Zu seinen Vorstellungen und Wünschen zu seinem künftigen Arbeitgeber sagt der 23-Jährige: „Wenn die Chemie zwischen den Menschen passt, dann macht das Arbeiten auch Spaß. Dabei ist es zweitrangig, als was man arbeitet. Die Kollegen müssen stimmen“.
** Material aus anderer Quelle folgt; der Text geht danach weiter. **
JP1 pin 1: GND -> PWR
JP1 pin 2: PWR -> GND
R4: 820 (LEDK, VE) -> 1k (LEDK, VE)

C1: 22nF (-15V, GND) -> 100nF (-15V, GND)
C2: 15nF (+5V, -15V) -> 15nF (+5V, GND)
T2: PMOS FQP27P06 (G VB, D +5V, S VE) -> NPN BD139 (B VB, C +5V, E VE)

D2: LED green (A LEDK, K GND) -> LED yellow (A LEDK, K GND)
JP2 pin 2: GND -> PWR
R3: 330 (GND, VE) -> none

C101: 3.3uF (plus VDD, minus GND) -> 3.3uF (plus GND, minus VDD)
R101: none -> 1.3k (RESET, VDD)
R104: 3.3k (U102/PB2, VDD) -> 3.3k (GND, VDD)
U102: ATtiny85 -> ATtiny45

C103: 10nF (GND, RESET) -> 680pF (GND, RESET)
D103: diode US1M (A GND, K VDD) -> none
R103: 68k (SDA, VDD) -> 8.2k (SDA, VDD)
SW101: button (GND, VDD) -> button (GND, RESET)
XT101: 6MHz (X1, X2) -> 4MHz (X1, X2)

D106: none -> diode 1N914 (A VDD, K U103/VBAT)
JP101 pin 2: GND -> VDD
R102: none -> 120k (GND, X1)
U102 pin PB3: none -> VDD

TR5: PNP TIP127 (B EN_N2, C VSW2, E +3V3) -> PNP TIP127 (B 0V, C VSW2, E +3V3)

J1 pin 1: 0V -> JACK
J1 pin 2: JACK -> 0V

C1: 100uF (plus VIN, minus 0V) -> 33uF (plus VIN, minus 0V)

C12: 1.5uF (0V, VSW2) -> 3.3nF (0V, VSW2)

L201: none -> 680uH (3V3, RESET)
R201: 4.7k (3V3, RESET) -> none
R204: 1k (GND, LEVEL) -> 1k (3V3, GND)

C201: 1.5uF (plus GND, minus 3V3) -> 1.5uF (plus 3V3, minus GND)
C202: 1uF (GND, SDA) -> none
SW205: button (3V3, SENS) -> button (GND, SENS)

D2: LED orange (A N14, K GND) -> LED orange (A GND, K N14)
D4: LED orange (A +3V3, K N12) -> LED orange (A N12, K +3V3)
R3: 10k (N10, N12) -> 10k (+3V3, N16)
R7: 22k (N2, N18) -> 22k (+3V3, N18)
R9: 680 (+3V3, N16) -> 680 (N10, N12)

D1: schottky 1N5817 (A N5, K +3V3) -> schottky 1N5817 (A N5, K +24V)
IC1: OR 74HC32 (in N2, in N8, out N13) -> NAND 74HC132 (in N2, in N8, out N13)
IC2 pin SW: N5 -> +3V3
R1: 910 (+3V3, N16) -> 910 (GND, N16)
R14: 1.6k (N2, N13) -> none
Mauricio Adam beschreibt sich heute selbst als motivierten, kompetenten, jungen Mann. Bis vor ein paar Monaten hätte er sich als stark introvertiert bezeichnet. Er sagt: „Mein Jahr ist gut verlaufen. Ich bin selber verantwortlich, dass es so bleibt und dafür muss ich dann eben auch die nächste Hürde nehmen.“

Die zuständige Fallmanagerin Tina Jacob ist zuversichtlich: „Er hat seine Hausaufgaben erledigt und die persönlichen und gesundheitlichen Voraussetzungen für einen erfolgreichen beruflichen Einstieg geschaffen.“

Das gemeinsam erklärte Ziel der Jobcentermitarbeiterin und ihres Schützlings ist das zeitnahe Anknüpfen an die bisherigen Erfolge: Mauricio Adam wird in den kommenden Wochen eine Weiterbildung im Bereich Personalmanagement absolvieren, um seinen gewünschten Berufsweg endlich zu verwirklichen.